Many of us who know and love America as I do, have been perplexed by the all out mania of their extremism. Americans do nothing halfway. It is all in or all out. No medium in between. That may be a product of their birth.

The first settlers to the New World found fertile ground for their extreme beliefs and ultimately for the imposition of those beliefs on others. Many were fleeing religious persecution in Europe so that they could impose religious persecution on others in that new world. Kurt Andersen in his book FantasyLand described early American religiosity this way:

“Yet unlike Roman Catholicism, with its old global hierarchy and supreme leader, the new Protestant Christianity was by its nature fractious and unstable, invented almost within living memory by uncompromising rebels who couldn’t abide interpretations and rules issued by expert super clergy. It was an innovative new religion successful at a time when innovations were transforming the rest of Europe’s cultures and economies. Protestantism was thus part of an exciting tide of novelty, along with the printing press, global trade, the Renaissance, the beginnings of modern science, and the Enlightenment. It’s unique selling proposition was radical. When official leaders lose their way, pious anybodies can and must decide the new improved truth on their own—that is, by reading Scripture, each individual determines the correct meaning of Christian fantasies. The Protestants’ founding commitment to fierce, decentralized, do-it-yourself truth-finding and spiritual purity led to the continuous generation of self-righteous sectarian spin-offs.”

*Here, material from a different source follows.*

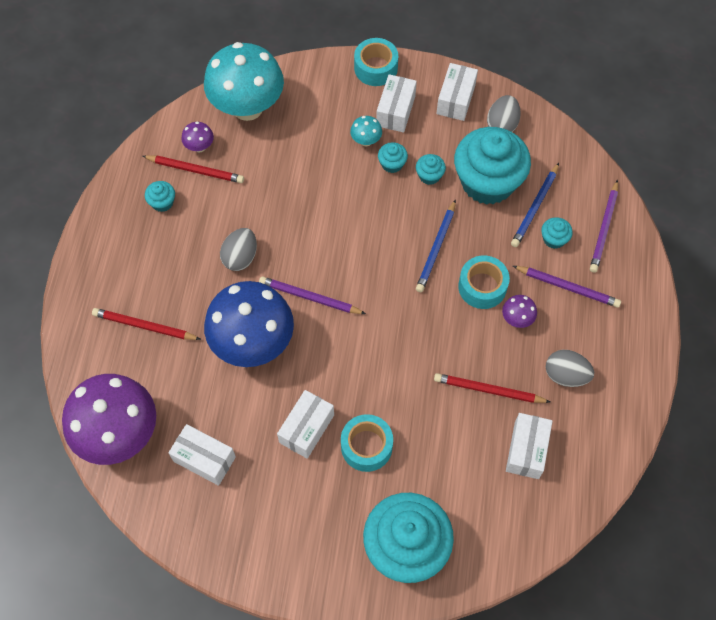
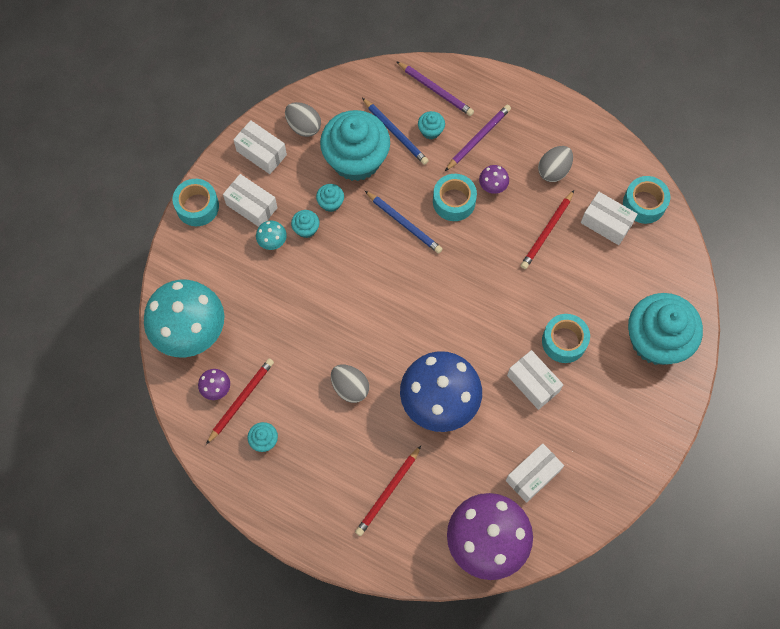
camera: 70 degrees left, 5 degrees up
(310, 297) = (412, 341): purple pencil -> none
(570, 485) = (644, 204): none -> turquoise tape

I was born and raised in Steinbach. We had Mennonites and even more radical Pentecostals. Wild and whacky beliefs were in the air we breathed. In America the first extremists were the Puritans who built a society in the New World in their own image. They were given that name by the established Christians. It was not a complement. Many of them were Calvinists. They were nothing if not true believers. They came to establish a world of true believers. They wanted to be separate from the established Church of England. Soon they wanted to separate from England itself. First they tried the Netherlands but there was too much heresy there too so they sailed to the New World.  As Anderson said, “Ferociously believing every miracle and myth wasn’t enough.”

Steinbach was not that different. The Mennonites wanted to keep themselves separate and apart “from the world.”

As Andersen said,

“What really distinguished the Puritans from the mainstream were matters of personality, demeanor. To be a Puritan was to embody uncompromising zeal. (They were analogous to certain American political zealots today, who more than disagreeing with their Establishment’s ideas just can’t stand their reasonable-seeming manner. Moreover, a good Christian life, the Puritans believed, was one consumed by Christianity…In other words, America was founded by a nutty religious cult.”

They were sort of like Mennonites on steroids.

The natives the Puritans found in the New World did not matter. Those people were just not civilized. The people who mattered were the religious zealots. As Andersen described it, “The myth we’ve constructed says that the first nonnative new Americans who mattered were the idealists, the hyper-religious people seeking freedom to believe and act out their passionate, elaborate, all-consuming fantasies.”

And America has been hyper-religious ever since. And it shows. Welcome to FantasyLand.